Los hermanos Badia, se encaminaron…¡¡¡precisamente a Bruselas !!! Allí encontraron cobijo con los partidos nacionalcatólicos de la derecha belga y francesa, de los nacional-socialistas alemanes e incluso italianos (se sabe del empeño personal que puso el propio Mussolini, con escaso éxito, en sumar Estat Català al movimiento fascista europeo). Curiosas similitudes. O rimas.

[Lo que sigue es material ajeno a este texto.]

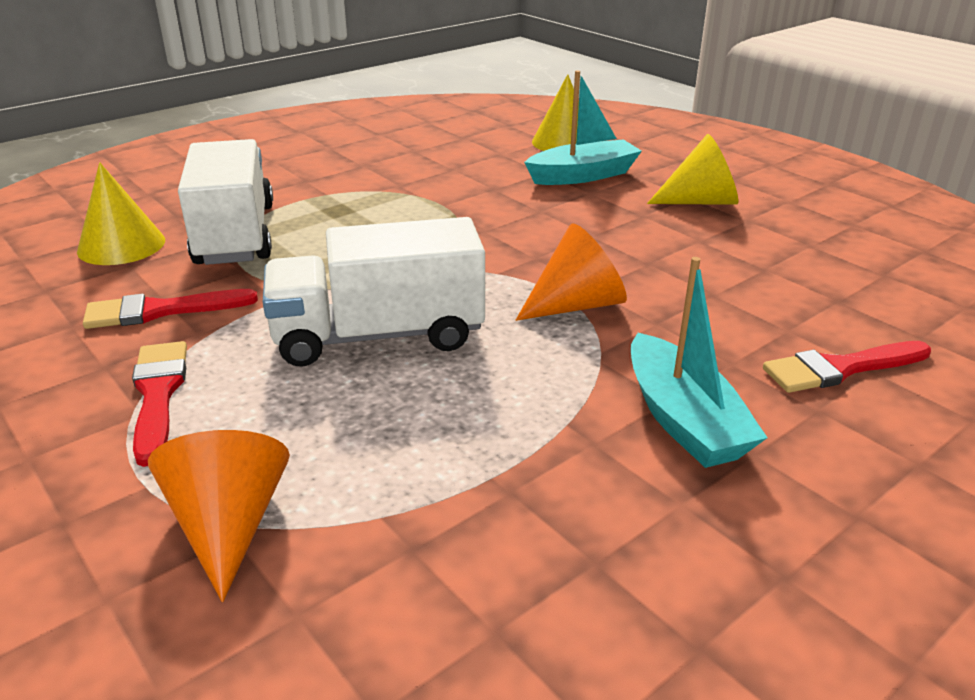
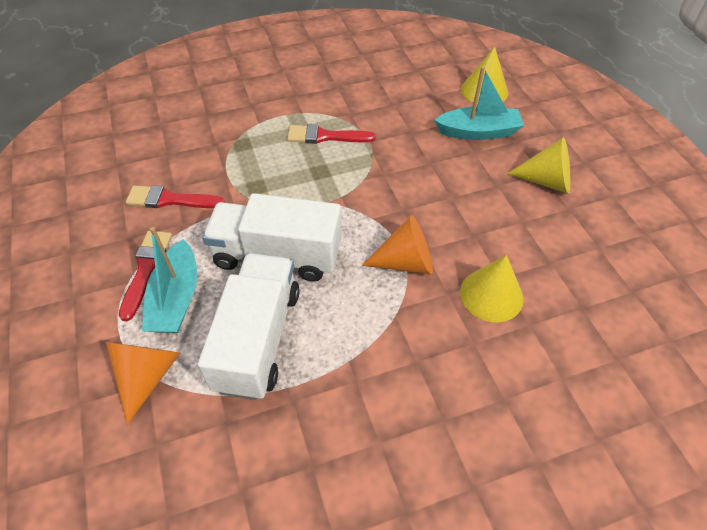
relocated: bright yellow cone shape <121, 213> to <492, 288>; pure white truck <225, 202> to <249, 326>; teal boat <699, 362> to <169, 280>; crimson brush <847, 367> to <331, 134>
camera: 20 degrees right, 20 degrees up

No se si la Historia se repite o no; o rima. Pero sí se que tiene un inmenso valor pedagógico. Solo basta con querer aprender. Y saber; cosa que, al parecer, ni es fácil ni está al alcance de cualquiera, desgraciadamente. Por ejemplo, los políticos independentistas catalanes parecen tener un gen refractario a la historia, porque vienen repitiendo, bien sea como tragedia o como farsa, sucesivos intentos de querer convertir en factible lo que se les está revelando como imposible. Pero no todos. Tarradellas solía decir con cierta obsesión, según cuenta el periodista Oneto, que no debería repetirse “nunca más un 6 de octubre”. Tan consciente era del ridículo –y de sus consecuencias- de haber intentado varias veces la separación de Catalunya del Estado español durante la corta vigencia de la II República, que para un hombre curtido en las lides de la política se había constituido en axioma aquello de que “todo es posible en política…, menos el ridículo”. En cualquier circunstancia, pero especialmente en esta ocasión, porque si el llamado procés ha adolecido de algo ha sido, precisamente, de constituir una quimera, una ensoñación, cuando no un disparate del principio al final. Y fue justamente Agustí Calvet, más conocido por “Gaziel”, mítico periodista y director del rotativo barcelonés La Vanguardia, quien, refiriéndose a los intentos semejantes durante el período republicano, dijo que “Las cosas disparatadas suelen acabar mal”.